I believe last year, just about this time, I wrote a blog on
the “constancy of butterflies” for truly, the first year I was here, there wasn’t
a month that passed that didn’t feature some species being omnipresent in the
yard. Then, this year, when I was all
set to lay out the plates of smashed bananas for the Red Admiral butterflies, I
was disappointed to find only a handful were about. Summer slipped by with Pipevine Swallowtails
skittering about the ground looking for pipevine to lay eggs on, but no where
near the numbers that had been present that first summer. So, earlier this year I wrote about the NOT
so constant butterflies.
Ah, but I spoke too soon, for today, while cutting grass, I
noticed the locquat tree was in bloom, and was once again it is THE hang out
spot for several different species of butterflies. Plus the tree was swarming with bees,
beetles, and those flies that want you to think they are bees. What an entomological bonanza!

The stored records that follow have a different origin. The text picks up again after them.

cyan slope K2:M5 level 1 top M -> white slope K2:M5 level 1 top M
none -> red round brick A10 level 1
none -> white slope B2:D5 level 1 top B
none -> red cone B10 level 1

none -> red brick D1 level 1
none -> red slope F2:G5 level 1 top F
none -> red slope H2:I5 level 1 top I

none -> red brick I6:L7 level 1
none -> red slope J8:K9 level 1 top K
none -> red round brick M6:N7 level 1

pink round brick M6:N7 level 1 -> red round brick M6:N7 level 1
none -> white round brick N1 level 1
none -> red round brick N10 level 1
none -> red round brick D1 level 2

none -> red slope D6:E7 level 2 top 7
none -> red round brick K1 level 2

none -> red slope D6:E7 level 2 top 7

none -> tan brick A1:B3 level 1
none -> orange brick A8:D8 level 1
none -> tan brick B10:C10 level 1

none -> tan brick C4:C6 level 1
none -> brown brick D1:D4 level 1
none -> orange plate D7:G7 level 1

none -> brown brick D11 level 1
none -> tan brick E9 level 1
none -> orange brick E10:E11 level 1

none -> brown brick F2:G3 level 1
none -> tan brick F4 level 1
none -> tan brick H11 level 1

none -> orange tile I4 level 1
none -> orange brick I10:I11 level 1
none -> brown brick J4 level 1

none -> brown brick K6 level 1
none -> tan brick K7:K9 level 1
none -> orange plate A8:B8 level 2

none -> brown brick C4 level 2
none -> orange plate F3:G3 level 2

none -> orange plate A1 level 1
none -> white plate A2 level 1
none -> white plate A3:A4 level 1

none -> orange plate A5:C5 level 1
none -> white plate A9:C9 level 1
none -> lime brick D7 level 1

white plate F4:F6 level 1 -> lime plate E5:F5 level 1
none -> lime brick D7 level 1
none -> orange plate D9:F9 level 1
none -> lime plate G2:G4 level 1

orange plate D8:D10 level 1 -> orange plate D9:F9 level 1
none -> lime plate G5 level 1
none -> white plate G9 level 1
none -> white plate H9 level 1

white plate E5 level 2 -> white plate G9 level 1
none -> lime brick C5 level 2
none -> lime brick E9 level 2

To be honest, butterflies have been abundant for the last
few weeks. We had a huge rain a three
weeks ago now, as happened last year, there was an explosion of snout
butterflies, flying low, flying high, flying in butterfly squadrons seemingly
from north to south, although they don’t really migrate, they surely appeared to be heading somewhere
together. The Queen butterflies that I
also have written about were back feasting on the blue mist flowers, and mixed
in with them, on occasion, were a few, a very few Monarchs. They are sadly said to have been at their
lowest numbers ever this year in Mexico.
It was a delight to see them all, yet they have once again
set me back on any sense of Thanksgiving and Christmas being on the
horizon. I had worked so hard to
convince myself it was “peanut butter ball making” season this morning, playing
Manheim Steamroller and pretending the gray clouds had a promise of snow in
them. But then, out I went to cut the
grass, and with the air alive with butterflies, I have been transported back to
a summer frame of mind. And the sun is
out. And it is climbing into the 80’s. What's a person to do but go with the butterfly flow? In a month I will be in Maine and I will have no trouble at all imagining I am at the North Pole!